Education Endowment Foundation:How I wish I’d used manipulatives to teach maths

How I wish I’d used manipulatives to teach maths

Manipulatives make the abstract visible, uncover relationships, and build lasting knowledge.
Author
Benjamin Fox
Benjamin Fox

Benjamin Fox is lead teacher of maths at Trinity Academy Leeds. In this blog, he explores how his approach to using manipulatives at Key Stage 3 and Key Stage 4 has developed.

Press Release •2 minutes •

For years, I avoided using manipulatives in my classroom. I hadn’t used them as a student, and I didn’t know how to use them effectively as a secondary teacher.

I thought I was helping students by jumping straight into formal notation, streamlining their learning with rules and procedures. However, in doing so, I was often papering over confusion with shortcuts instead of building conceptual understanding.

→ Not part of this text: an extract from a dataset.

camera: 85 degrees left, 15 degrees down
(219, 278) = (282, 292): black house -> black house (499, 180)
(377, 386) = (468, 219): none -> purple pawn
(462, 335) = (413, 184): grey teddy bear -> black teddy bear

As highlighted in the Improving Mathematics in Key Stage 2 and 3 Guidance Report, I now see them as purposeful scaffolds – temporary, targeted supports that make mathematical structure visible and allow for meaningful progression from concrete understanding to abstract reasoning.

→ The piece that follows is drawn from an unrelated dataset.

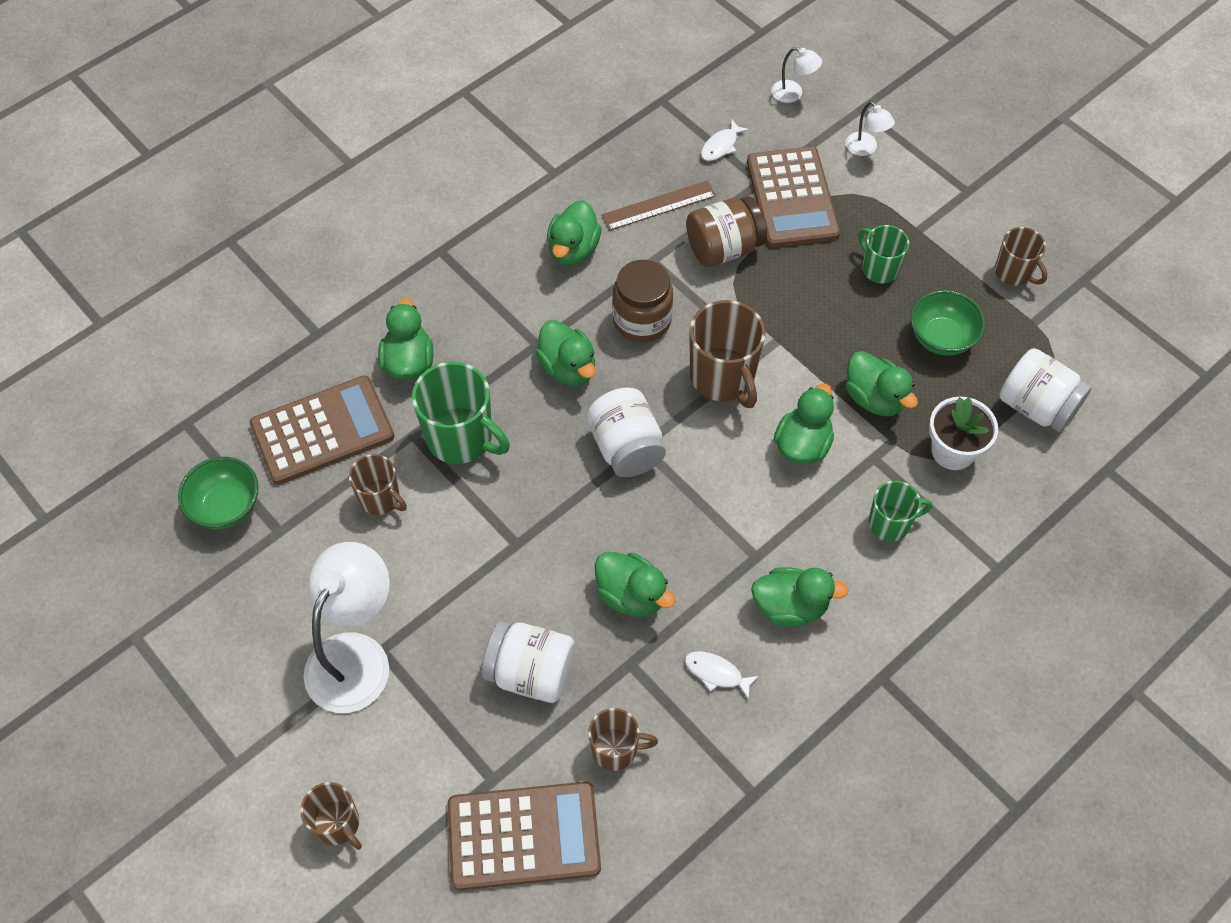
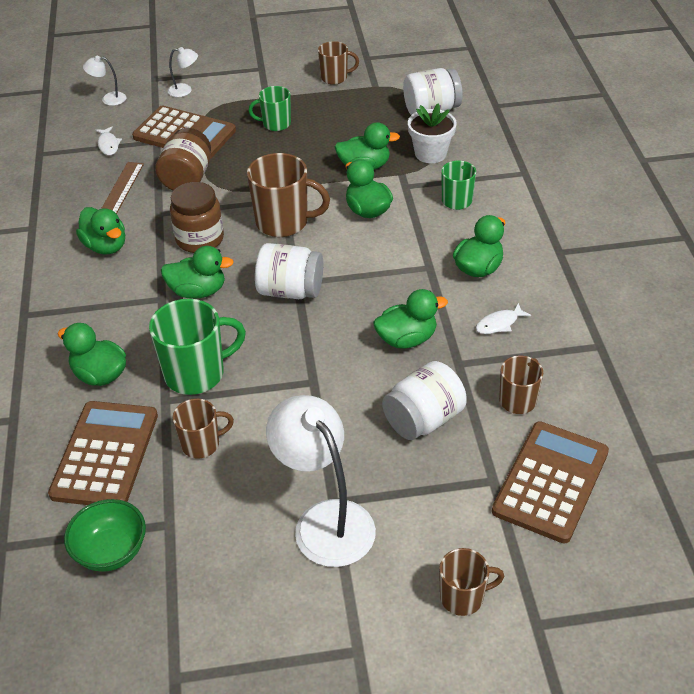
camera: 55 degrees left, 15 degrees down
(793, 94) = (108, 99): white lamp -> white lamp turned 150 degrees counterclockwise
(941, 338) = (350, 123): green bowl -> none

I used to go straight to the abstract

When introducing new topics, I used to begin with abstract rules or procedures:

Here’s how you expand 2(x + 3)… Just multiply the 2 by the x and the 3.”

Then I’d work through a few examples and have students practise independently. Students copied steps and got the right answers – on that day.

A week later they’d write 2x + 3 instead of 2x + 6. I would reteach and the cycle repeated. This reflected Soderstorm and Bjork’s (2015) findings about learning vs performance. Students were able to perform procedures but didn’t grasp the concepts.

This pattern repeated across topics: directed numbers, rearranging equations, factorising. After repeatedly seeing the same misconceptions resurface during Year 11 interventions, I realised that my teaching needed to change.

My students didn’t have misconceptions; they had a lack of meaningful understanding.

Today, I see manipulatives not as a simplification, but as a way to reveal mathematical structure and deepen understanding. The EEF (2021) states that

Now I begin with the why’

Ben fox

When introducing expressions like 2(x + 3), I use algebra tiles, We’re building two groups of x + 3.” (Figure 1)

Students lay out one group of one x tile and three unit tiles, then another group of one x tile and three unit tiles and the reason they are multiplying becomes apparent.

They can see why two groups of x + 3 would not be 2x+3 (Figure 2) but rather 2x+6. Students aren’t memorising rules — they’re understanding them. We’re no longer passively doing maths — we’re seeing, representing, and experiencing it.

Manipulatives aren’t a crutch; they are a foundation

I used to think manipulatives were an add-on, perhaps something for the struggling few. Now I see them as essential for all learners. Used well, manipulatives make the abstract visible, uncover relationships, and build lasting knowledge. They don’t dilute the maths – they build it.

References

Barton, C. (2018). How I wish I’d taught maths: Lessons learned from research, conversations with experts, and 12 years of mistakes. John Catt Educational.

Education Endowment Foundation. (2021). Improving mathematics in key stages two and three. https://educationendowmentfoundation.org.uk/education-evidence/guidance-reports/maths-ks2‑3

Soderstrom, N. C., & Bjork, R. A. (2015). Learning versus performance: An integrative review. Perspectives on Psychological Science, 10(2), 176 – 199

Willingham, D. T. (2009). Why don’t students like school? A cognitive scientist answers questions about how the mind works and what it means for the classroom. Jossey-Bass.